Susie is nearing retirement and she feels that after journaling for many years she’s starting to see the bright spots in her past. She is keen to find these pockets of joy that are emerging through the clouds, and to savour the remembering.
They say it’s the dash in between the dates of birth and death that matters but it’s hard to squeeze all the happenings, good and bad, into the story of my life. Some things, the dark things, the mistakes and the disasters stand out loudly, shouting to be noticed. But I am purposefully choosing to ignore them.
I have to focus hard to capture the rare moments of light in an otherwise muddied picture, to see which colours they are; soft pink, brown and white, the colours of our eiderdowns. My sister and I used to enter a world of make-believe in bed at night-time when we would play game shows. Selwyn Toogood was a favourite, “The money or the bag?’” we would shout excitedly, and the Jack Maybury Show when we would clap loudly pretending we knew the answers. Dad would hear us and come in with frowning eyebrows to tell us to ‘get to sleep, or else.’
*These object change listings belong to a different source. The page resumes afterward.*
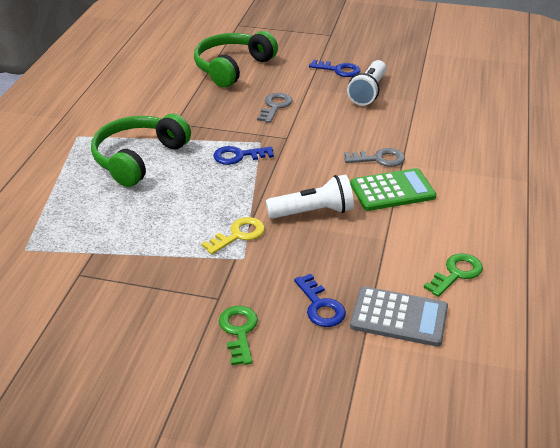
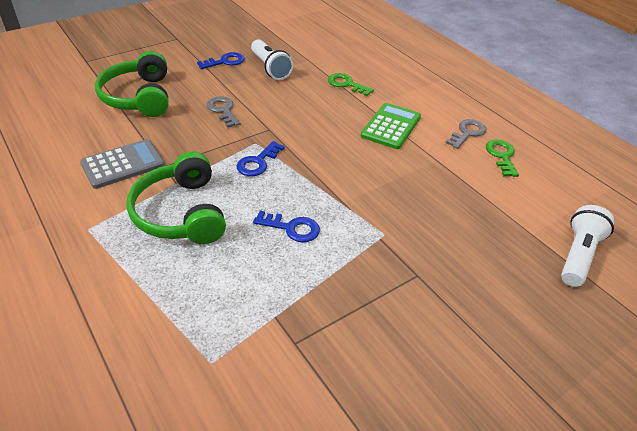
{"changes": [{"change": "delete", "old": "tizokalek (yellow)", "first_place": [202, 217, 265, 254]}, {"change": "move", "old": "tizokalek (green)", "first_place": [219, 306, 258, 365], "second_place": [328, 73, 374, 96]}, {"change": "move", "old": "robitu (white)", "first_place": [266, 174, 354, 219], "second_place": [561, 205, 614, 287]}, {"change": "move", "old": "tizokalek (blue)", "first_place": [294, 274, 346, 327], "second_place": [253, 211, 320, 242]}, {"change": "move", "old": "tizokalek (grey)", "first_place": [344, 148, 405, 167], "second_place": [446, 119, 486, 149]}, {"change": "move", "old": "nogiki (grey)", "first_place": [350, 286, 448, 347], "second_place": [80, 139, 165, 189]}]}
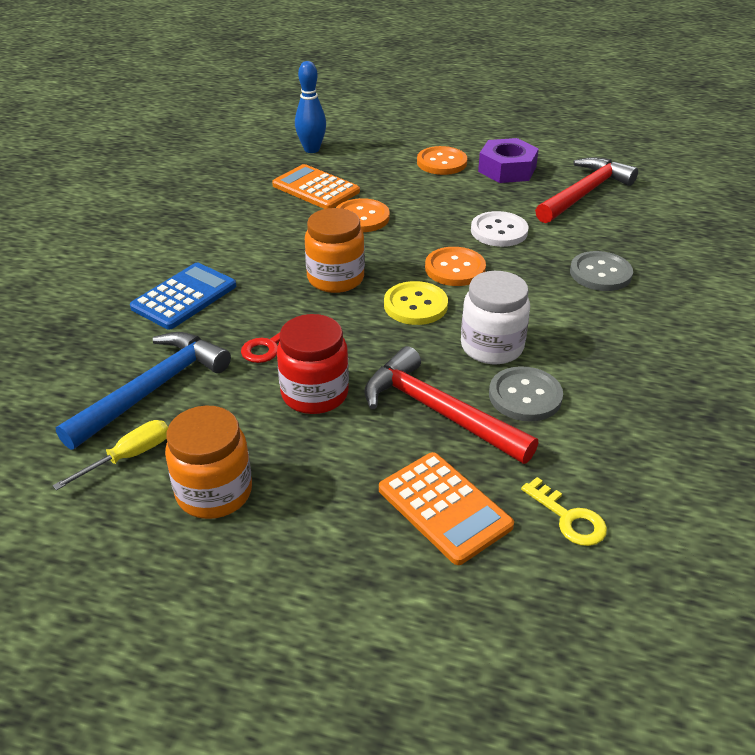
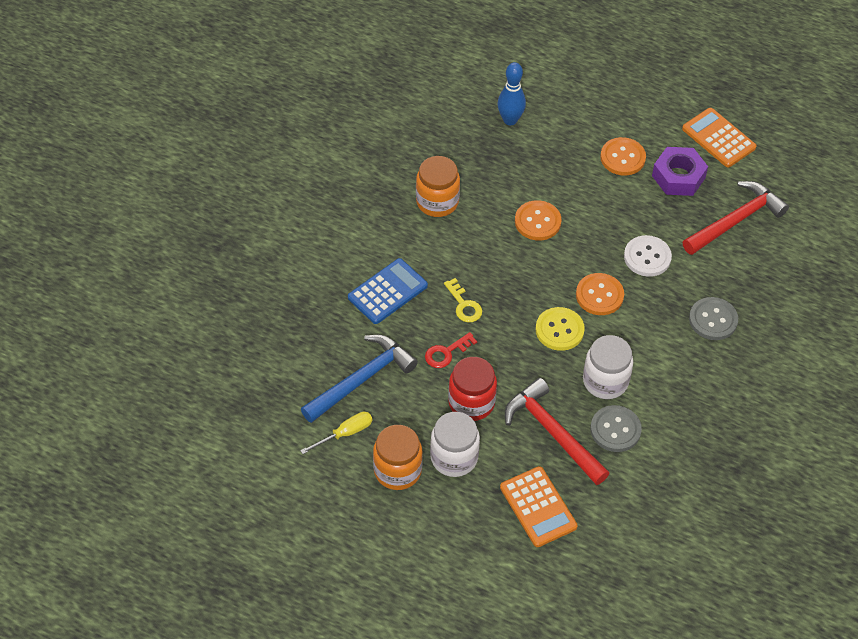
{"changes": [{"change": "insert", "new": "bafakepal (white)", "second_place": [430, 412, 480, 477]}, {"change": "move", "old": "nogiki (orange)", "first_place": [272, 164, 360, 209], "second_place": [682, 108, 756, 167]}, {"change": "move", "old": "bafakepal (orange)", "first_place": [305, 208, 365, 293], "second_place": [416, 156, 460, 217]}, {"change": "move", "old": "tizokalek (yellow)", "first_place": [521, 477, 607, 546], "second_place": [444, 278, 482, 322]}]}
When the neighbours, Mr and Mrs McBride, got the first tv in the street we were so envious. I could barely understand their broad Scottish accents, but I knew when they said I could watch Mr Ed the Talking Horse. I came home one evening to say I’d watched ‘the witheringnoos’ and it took Dad ages to work out. It was the weather and news. I distinctly remember that moment because Dad laughed out loud which was unusual for my quiet, serious father. It made me feel warm and soft inside.